A one-of-a-kind climate and ecosystem allow the Monterey Peninsula to host over 2,300 distinct species of wildflowers from over 140 families. The area’s most colorful and majestic species can be found at Point Lobos State Reserve, including impressive stands of wild lupines. Monkeyflowers are but one of more than 350 species that thrive in the 3,500-acre Garland Ranch. Jack’s Peak rises over a thousand feet, the highest point on the Monterey Peninsula, so it’s fitting that shooting stars can often be seen blooming there.
Where to Stay: Nestled in the heart of downtown Pacific Grove and within a short drive of the area’s best trails, the historic Centrella Hotel looks as though it’s been plucked straight from a Victorian storybook, complete with period furnishings and clawfoot soaking tubs.
At the base of Los Padres National Forest, Ojai boasts over 30 breathtaking wildflower hikes. Well into May, a diverse collection of wildflowers bloom, including bird’s eyes, monkeyflower, fiddleneck, blue dicks, and scarlet bugler. The Ojai Meadows Preserve offers an easy stroll looping around protected wetlands and meadows against the stunning backdrop of the Topa Topa Mountains. On May 28, 2022, the preserve will host a free wildflower tour. Another nearby hike along Shelf Road also offers scenic views with beautiful blooms.
Where to Stay: The historic Lavender Inn features an on-site spa, culinary classes taught by visiting chefs, and seven antique-filled rooms featuring garden views, fireplaces, and balconies. The inn offers laminated trail maps and wildflower guides for guests.
Nothing beats a beachside wildflower hike, which makes Encinitas’ coastal wetland lagoons the perfect springtime hiking destination. The Batiquitos Lagoon Trail hike is easy and quiet, with a pleasant mix of sun and shade.

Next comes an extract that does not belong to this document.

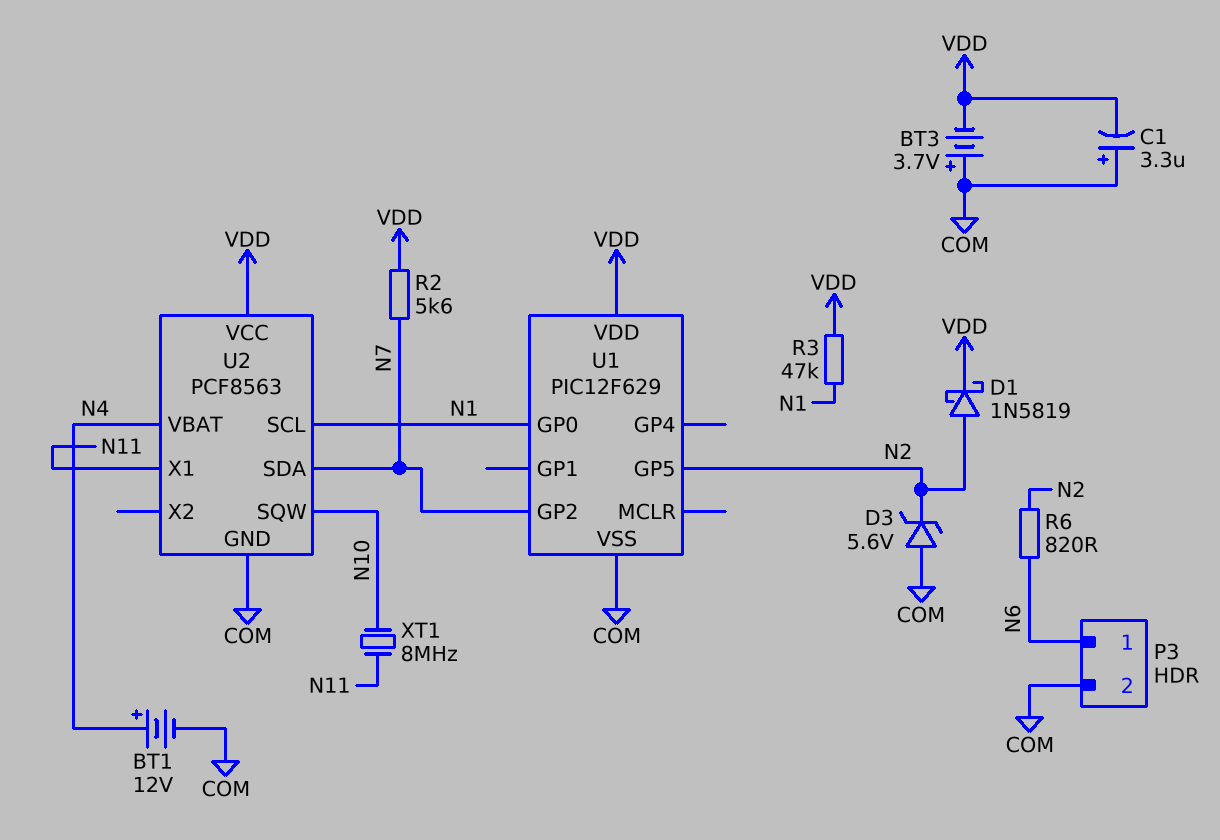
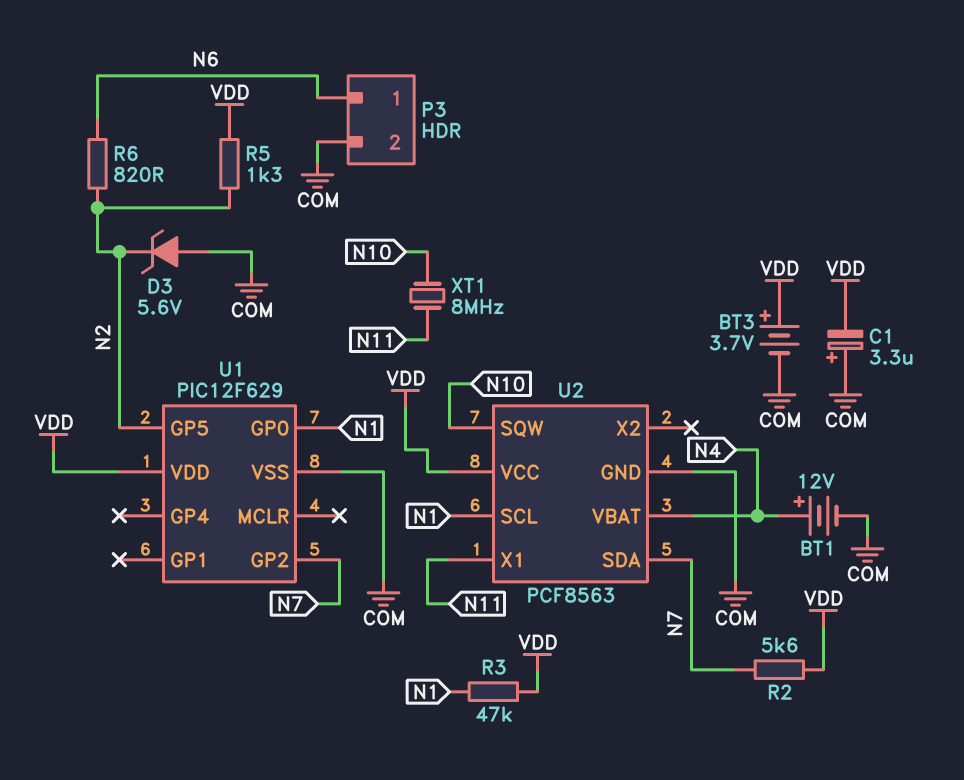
BT3: 3.7V (plus COM, minus VDD) -> 3.7V (plus VDD, minus COM)
D1: schottky 1N5819 (A N2, K VDD) -> none
R5: none -> 1.3k (N2, VDD)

San Elijo Lagoon includes seven miles of easy-to-moderate trails ranging from two to five miles, along with the quarter-mile, moderate-to-strenuous Annie’s Canyon Trail. Starting as early as March and lasting through May, commonly spotted species include cattails, common tules, bulrush, marsh marigold, and wild hyacinth.
Where to Stay: The world’s first WELL™ certified hotel, the Inn at Moonlight Beach harmoniously blends modern luxury with wellness in every detail. Amenities include eco memory foam mattresses, purified water from every tap, and Rabbit air filtration systems. The biodynamic gardens surrounding the inn abound with flowers, fruits, and vegetables.